SUARASULTRA.COM | KENDARI – Kasus dugaan korupsi di sektor pertambangan Kabupaten Kolaka Utara (Kolut), Sulawesi Tenggara, kembali memanas dengan penetapan tersangka baru oleh Kejaksaan Tinggi (Kejati) Sulawesi Tenggara.
Kali ini, aparat penegak hukum (APH) menetapkan HH, yang diketahui merupakan Direktur Utama PT Putra Dermawan Pratama (PDP), sebagai tersangka dalam kasus dugaan tindak pidana korupsi pertambangan di wilayah tersebut.
Penetapan tersangka dan penahanan HH di Rumah Tahanan (Rutan) Jakarta ini sontak mengejutkan publik.
Sebelumnya, HH telah dua kali menjalani pemeriksaan sebagai saksi terkait dugaan keterlibatannya dalam aktivitas pengangkutan ilegal ore nikel yang menggunakan dokumen milik PT Alam Mitra Indah Nugraha (AMIN) melalui jetty atau dermaga yang dikuasainya.
Koalisi aktivis yang menamakan diri Kapitan Sultra (Koalisi Aktivis Pemerhati Lingkungan dan Pertambangan Sulawesi Tenggara) memberikan apresiasi tinggi kepada Kejaksaan Agung Republik Indonesia (RI) dan Kejati Sultra atas langkah progresif dalam membongkar praktik korupsi, kolusi, dan nepotisme (KKN) yang diduga kuat melingkupi bisnis pertambangan ilegal di Kolut.
Investigasi mendalam Kapitan Sultra mengungkap peran krusial HH dalam pusaran kasus ini.
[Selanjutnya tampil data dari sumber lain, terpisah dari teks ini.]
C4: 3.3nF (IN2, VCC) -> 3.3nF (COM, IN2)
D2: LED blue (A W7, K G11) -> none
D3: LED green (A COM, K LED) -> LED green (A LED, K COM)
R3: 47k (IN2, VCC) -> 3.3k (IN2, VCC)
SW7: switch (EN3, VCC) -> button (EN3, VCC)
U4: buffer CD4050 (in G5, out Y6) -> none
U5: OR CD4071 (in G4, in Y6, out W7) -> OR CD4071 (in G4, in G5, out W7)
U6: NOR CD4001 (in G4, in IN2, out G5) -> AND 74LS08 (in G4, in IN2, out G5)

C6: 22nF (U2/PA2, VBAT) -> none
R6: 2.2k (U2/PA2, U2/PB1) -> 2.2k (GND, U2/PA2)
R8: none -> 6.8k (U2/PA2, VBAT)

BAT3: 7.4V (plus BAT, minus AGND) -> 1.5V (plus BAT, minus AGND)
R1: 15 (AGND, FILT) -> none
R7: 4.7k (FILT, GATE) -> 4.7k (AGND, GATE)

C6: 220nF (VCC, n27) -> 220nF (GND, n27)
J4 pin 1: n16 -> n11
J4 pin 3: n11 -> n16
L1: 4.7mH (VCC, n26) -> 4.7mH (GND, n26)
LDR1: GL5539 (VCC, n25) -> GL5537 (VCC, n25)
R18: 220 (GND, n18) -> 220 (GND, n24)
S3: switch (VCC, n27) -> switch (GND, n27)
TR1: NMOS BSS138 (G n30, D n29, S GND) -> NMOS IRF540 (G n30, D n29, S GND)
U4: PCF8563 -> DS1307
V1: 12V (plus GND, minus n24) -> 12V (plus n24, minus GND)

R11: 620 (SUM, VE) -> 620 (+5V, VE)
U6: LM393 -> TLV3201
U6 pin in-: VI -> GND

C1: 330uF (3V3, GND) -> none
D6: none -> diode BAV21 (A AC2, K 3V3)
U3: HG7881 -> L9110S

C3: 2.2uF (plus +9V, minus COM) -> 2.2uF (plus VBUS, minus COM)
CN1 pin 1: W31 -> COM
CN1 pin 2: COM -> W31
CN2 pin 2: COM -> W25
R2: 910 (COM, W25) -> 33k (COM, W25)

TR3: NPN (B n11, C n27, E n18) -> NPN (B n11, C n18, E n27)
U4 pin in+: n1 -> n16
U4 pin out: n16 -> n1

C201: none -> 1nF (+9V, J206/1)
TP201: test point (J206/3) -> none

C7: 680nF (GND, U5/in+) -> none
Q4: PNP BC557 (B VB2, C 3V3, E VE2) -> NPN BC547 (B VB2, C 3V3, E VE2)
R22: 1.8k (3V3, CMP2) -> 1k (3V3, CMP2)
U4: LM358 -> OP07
Sebagai Direktur Utama PT PDP, perusahaan yang memiliki fasilitas jetty, HH diduga kuat turut memfasilitasi peredaran ore nikel ilegal yang disinyalir berasal dari lahan bekas konsesi PT PDP.
Pada periode waktu yang diperkirakan, aktivitas penambangan dan produksi ore nikel secara ilegal memang disinyalir marak terjadi di wilayah bekas izin usaha pertambangan (IUP) PT PDP.
Menyikapi perkembangan signifikan ini, Kapitan Sultra mendesak sejumlah kementerian terkait untuk mengambil tindakan tegas.
Mereka menyerukan kepada Kementerian Energi dan Sumber Daya Mineral (ESDM) RI, Kementerian Lingkungan Hidup RI, serta Kementerian Perhubungan RI melalui Direktorat Jenderal Perhubungan Laut untuk menghentikan sementara waktu operasional jetty milik PT PDP.
Langkah ini dianggap penting mengingat proses hukum yang sedang berjalan demi mewujudkan keadilan dan mencegah potensi penyalahgunaan lebih lanjut.
Lebih lanjut, berdasarkan investigasi lapangan yang dilakukan, Kapitan Sultra juga menyoroti dugaan pembangunan dua jetty baru di wilayah perairan konsesi PT PDP oleh oknum berinisial HEKH.
Pembangunan jetty ini diduga kuat telah menyebabkan kerusakan ekosistem biota laut, melakukan penimbunan laut yang mengubah garis pesisir pantai tanpa adanya kajian teknis yang memadai, serta disinyalir tidak mengantongi izin penetapan lokasi, izin pembangunan, izin pengoperasian, dan belum memiliki izin studi lingkungan (AMDAL).
Presidium Kapitan Sultra, Asrul Rahmani, secara tegas mendesak Kementerian ESDM RI dan Kementerian Lingkungan Hidup RI untuk melakukan evaluasi menyeluruh terhadap kuota Rencana Kerja dan Anggaran Biaya (RKAB) PT Putra Dermawan Pratama, yang saat ini tercatat memiliki kuota sebesar 3.750.000 metrik ton berdasarkan Surat Keputusan (SK) Nomor 1113 Tahun 2024-2026 dengan luas IUP mencapai 781 hektar.
Mereka juga menuntut agar persoalan lingkungan yang tertuang dalam feasibility study (FS), studi kelayakan, dan studi lingkungan milik PT PDP diverifikasi kebenarannya sesuai dengan fakta yang ditemukan di lapangan.
“Kami sangat berharap, dengan terungkapnya kasus ini, praktik-praktik kotor yang mencoreng sektor pertambangan di Sulawesi Tenggara dapat diberantas secara tuntas. Keadilan bagi masyarakat dan kelestarian lingkungan harus ditegakkan sebagai prioritas utama,” pungkas Asrul dengan nada penuh harap, Sabtu 10 Mei 2025.